Here it is to download—the Sun, our life-giver, in stunning 83-megapixel glory. You can zoom-in like never before to see close-up its filaments and flares.

Taken from half way between Earth and the Sun, it was created on March 7, 2022 by the camera onboard the European Space Agency’s Solar Orbiter spacecraft.

A mosaic of 25 individual 10-minute exposures taken one after the other, it took the spacecraft four hours to create it.

The image measures a whopping 9148 x 9112 pixels. That’s 83 megapixels. For comparison, a 4K TV has 3840 x 2160 pixels, which is 8 megapixels.

Here’s that image (though you need to download the bigger version to appreciate how detailed it is).

Not at all surprisingly it’s the highest resolution image of the Sun’s full disc ever taken, though special cameras were used so it could also include its outer, hotter atmosphere, the solar corona that’s normally only visible during a total solar eclipse on Earth.

It was taken using a camera that’s sensitive only to the extreme ultraviolet region of the electromagnetic spectrum.

Other cameras on Solar Orbiter were able to take the Sun’s temperature while the mosaic was being assembled, producing this animation:

They were taken by the spacecraft’s Spectral Imaging of the Coronal Environment (SPICE) instrument at several different wavelengths of the extreme ultraviolet spectrum. Purple is hydrogen gas at a temperature of 10 000°C, blue is carbon at 32 000°C, green is oxygen at 320 000°C and yellow is neon at 630 000°C.

Launched in early 2020, Solar Orbiter has a suite of 10 different scientific instruments that are making a lot of observations for the very first time.

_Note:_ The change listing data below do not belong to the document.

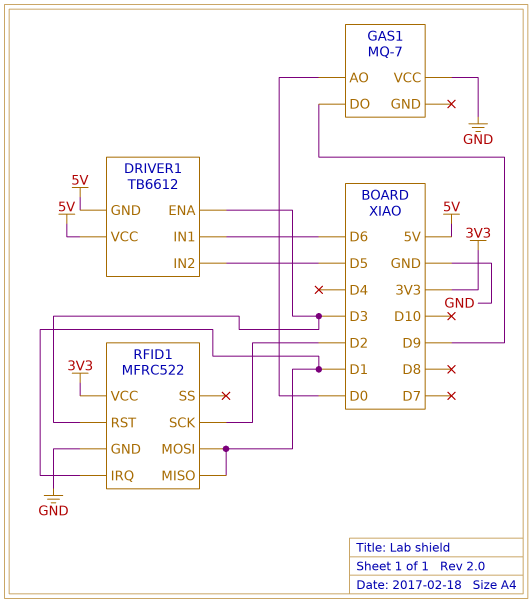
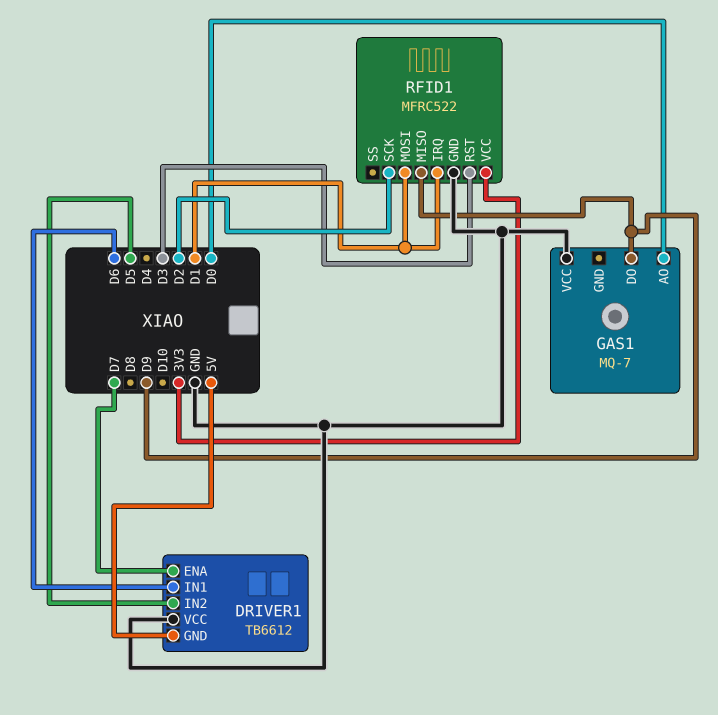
DRIVER1 pin ENA: D3 -> D7
DRIVER1 pin VCC: 5V -> GND
RFID1 pin MISO: D1 -> D9

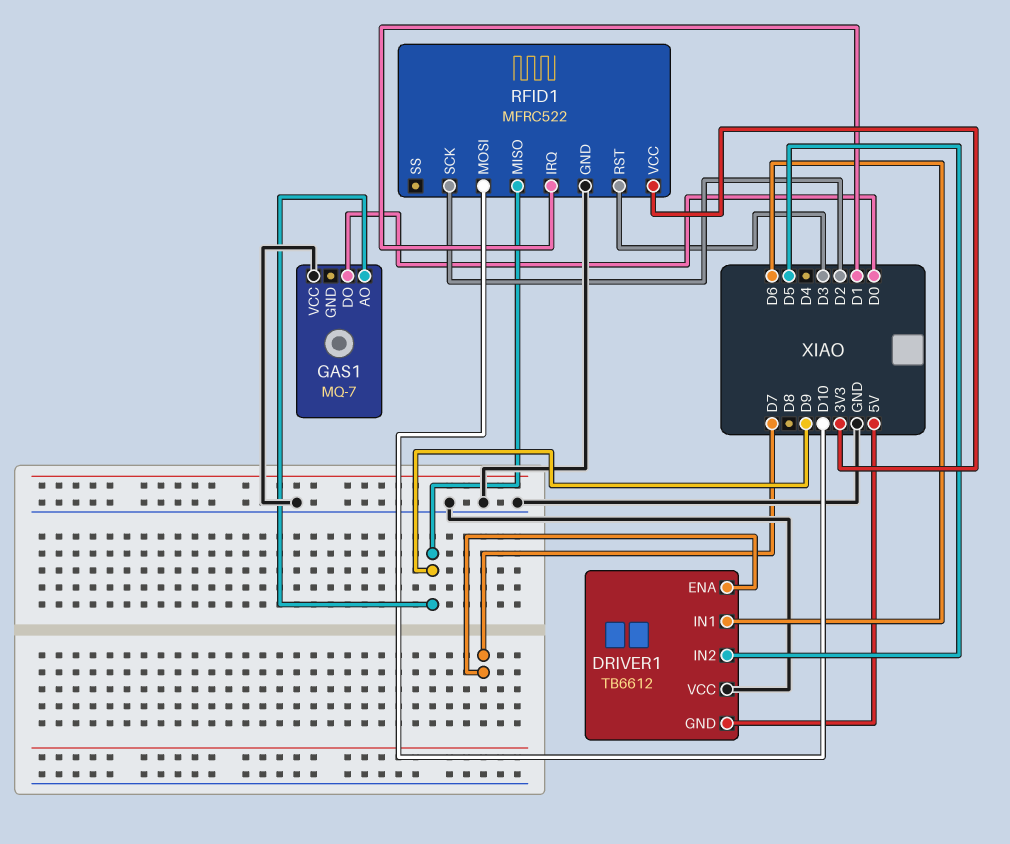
GAS1 pin AO: D0 -> D9
GAS1 pin DO: D9 -> D0
RFID1 pin MOSI: D1 -> D10

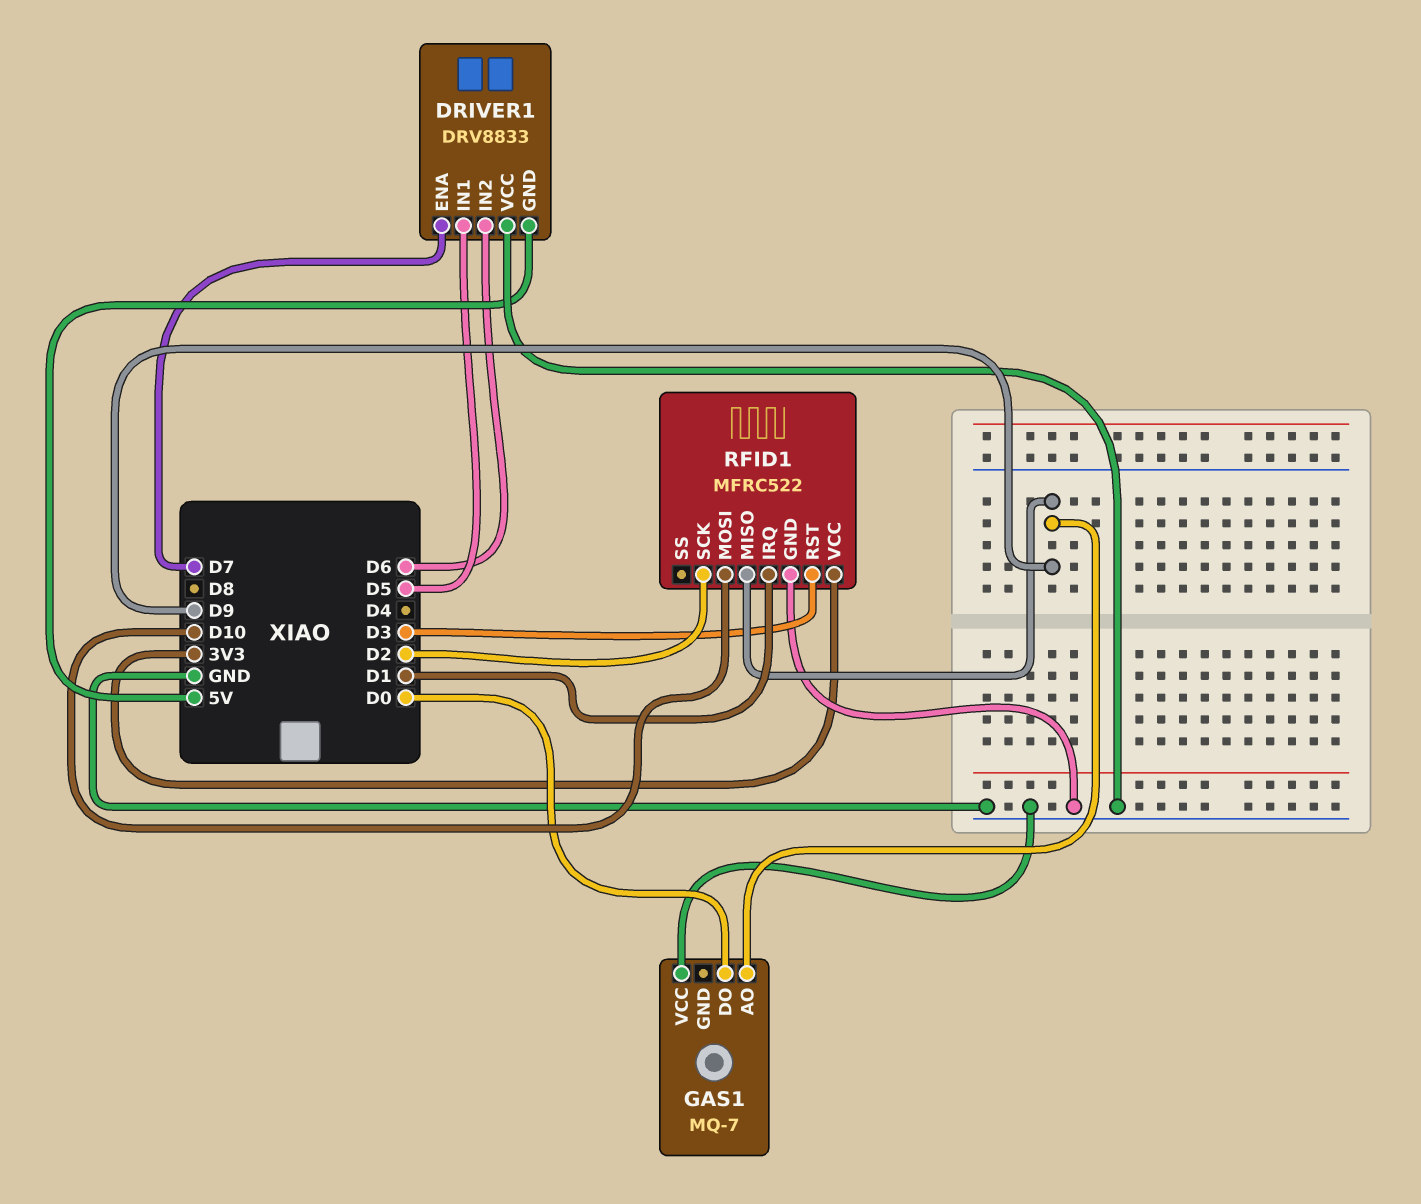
DRIVER1: TB6612 -> DRV8833
DRIVER1 pin IN1: D6 -> D5
DRIVER1 pin IN2: D5 -> D6

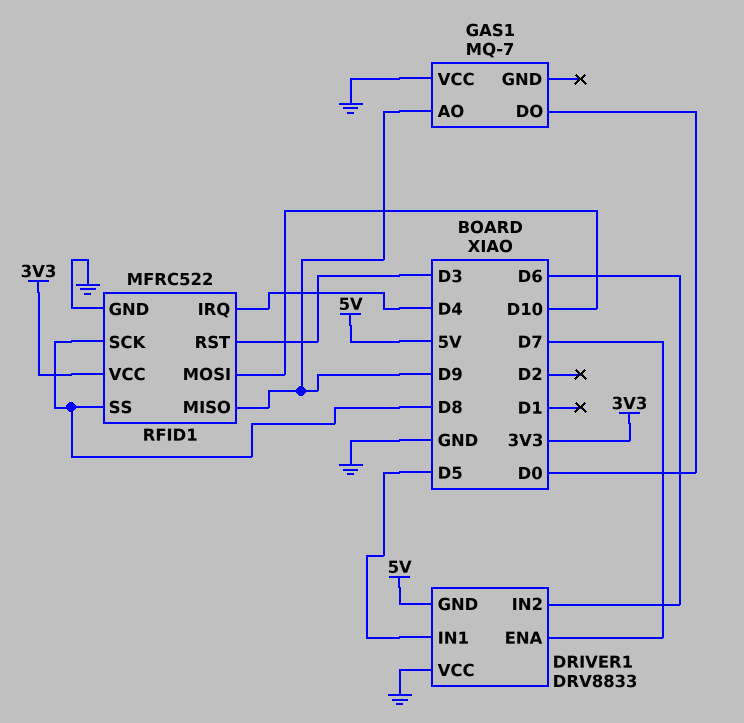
RFID1 pin IRQ: D1 -> D4
RFID1 pin SCK: D2 -> D8
RFID1 pin SS: none -> D8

They include the first telescope observations from close to the Sun, the first images of the north and south poles of the Sun and the first full observation of the solar wind.

Solar Orbiter is now inside the orbit of Mercury, the closest it will get to the Sun at about 50 million kilometers. It’s one of the major events in the mission.

It’s in an orbital resonance with Venus, so is using the planet routinely to alter its trajectory. Its next flyby of Venus is on September 3, 2022.

Wishing you clear skies and wide eyes.